Elizabeth McIntosh was born and bred in Hawaii and began a career in journalism, since her father had been a journalist. When the Japanese attacked Pearl Harbour in 1941, Elizabeth felt that she wanted to do something to help fight back.
Her family had a friend who knew people in the US’s OSS which would later become the CIA. She was put in front of the right people and in 1943 joined the OSS. Elizabeth undertook training including how to use a gun and interrogation.
Elizabeth was fluent in Japanese and so was ideal for the Pacific theatre of war. Her remit was to spread incorrect information within Japanese occupied territories in their native language in order to confuse and delay Japanese operations.
Elizabeth was sent first to New Delhi and then to China. She took part in fake document writing, as well as stories for the media. She reported on topics such as the Japanese women and children who were being traumatised by Allied bombing raids.

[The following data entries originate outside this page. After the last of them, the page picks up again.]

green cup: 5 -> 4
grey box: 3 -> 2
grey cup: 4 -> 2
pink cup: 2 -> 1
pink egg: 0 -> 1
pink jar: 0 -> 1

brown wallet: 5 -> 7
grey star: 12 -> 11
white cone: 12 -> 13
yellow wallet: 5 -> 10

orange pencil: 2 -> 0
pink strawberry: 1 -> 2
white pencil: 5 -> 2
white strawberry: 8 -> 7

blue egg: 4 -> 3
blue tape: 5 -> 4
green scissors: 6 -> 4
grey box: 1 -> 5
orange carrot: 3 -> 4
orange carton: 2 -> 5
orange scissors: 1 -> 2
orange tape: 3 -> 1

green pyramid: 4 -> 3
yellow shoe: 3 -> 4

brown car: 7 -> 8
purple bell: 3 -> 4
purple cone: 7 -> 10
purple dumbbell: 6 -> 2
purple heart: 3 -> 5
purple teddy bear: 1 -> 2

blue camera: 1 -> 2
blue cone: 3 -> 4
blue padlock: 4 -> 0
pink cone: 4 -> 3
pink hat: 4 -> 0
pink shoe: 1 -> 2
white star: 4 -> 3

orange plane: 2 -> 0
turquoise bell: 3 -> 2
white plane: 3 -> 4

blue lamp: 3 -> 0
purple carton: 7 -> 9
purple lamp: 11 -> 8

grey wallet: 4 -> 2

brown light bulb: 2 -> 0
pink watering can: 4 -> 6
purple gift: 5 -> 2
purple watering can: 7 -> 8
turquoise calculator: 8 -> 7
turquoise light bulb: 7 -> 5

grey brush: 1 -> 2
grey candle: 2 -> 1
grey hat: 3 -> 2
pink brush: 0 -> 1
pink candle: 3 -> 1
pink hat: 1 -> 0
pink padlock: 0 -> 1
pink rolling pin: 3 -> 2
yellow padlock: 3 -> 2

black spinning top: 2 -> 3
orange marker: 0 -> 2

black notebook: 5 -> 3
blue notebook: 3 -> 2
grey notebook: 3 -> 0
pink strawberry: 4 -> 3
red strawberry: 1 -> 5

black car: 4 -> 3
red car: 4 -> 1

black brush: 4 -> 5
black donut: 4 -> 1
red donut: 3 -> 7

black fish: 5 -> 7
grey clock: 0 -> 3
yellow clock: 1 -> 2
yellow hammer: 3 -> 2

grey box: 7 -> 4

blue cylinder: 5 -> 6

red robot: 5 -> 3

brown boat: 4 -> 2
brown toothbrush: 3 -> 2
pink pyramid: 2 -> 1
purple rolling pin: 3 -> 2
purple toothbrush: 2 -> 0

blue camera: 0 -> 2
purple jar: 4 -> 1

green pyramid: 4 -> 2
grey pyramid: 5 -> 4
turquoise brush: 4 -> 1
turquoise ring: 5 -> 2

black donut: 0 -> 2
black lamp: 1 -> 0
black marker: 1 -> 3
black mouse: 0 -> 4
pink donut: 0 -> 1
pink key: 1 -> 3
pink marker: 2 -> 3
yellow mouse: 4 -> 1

This was aimed at demoralising the Japanese troops.
Since Japanese soldiers were ordered to die rather than survive during fighting, Elizabeth was part of a team who created false information for soldiers which instructed them to surrender rather than fight on and commit suicide.
On one mission, Elizabeth took an explosive device hidden in a piece of coal to a Chinese resistance fighter, who then used it to blow up a train carrying Japanese troops.
In interviews after the war, Elizabeth did admit feeling guilty for the deaths she caused during the war. In one of Elizabeth’s last missions, she fed false information to a popular Chinese radio show host who made predictions about the future in order to ward off Japanese troops. It was later that very same day that the US dropped their first atomic bomb on Japan.
Once the war had ended and Elizabeth returned to civilian life, she took on some small writing roles for magazines and government departments. She continued to work for the CIA undercover until 1973, The Washington Post reports.
Elizabeth went on to speak publicly about the role of women in the OSS during World War Two and served on the board of the OSS Society.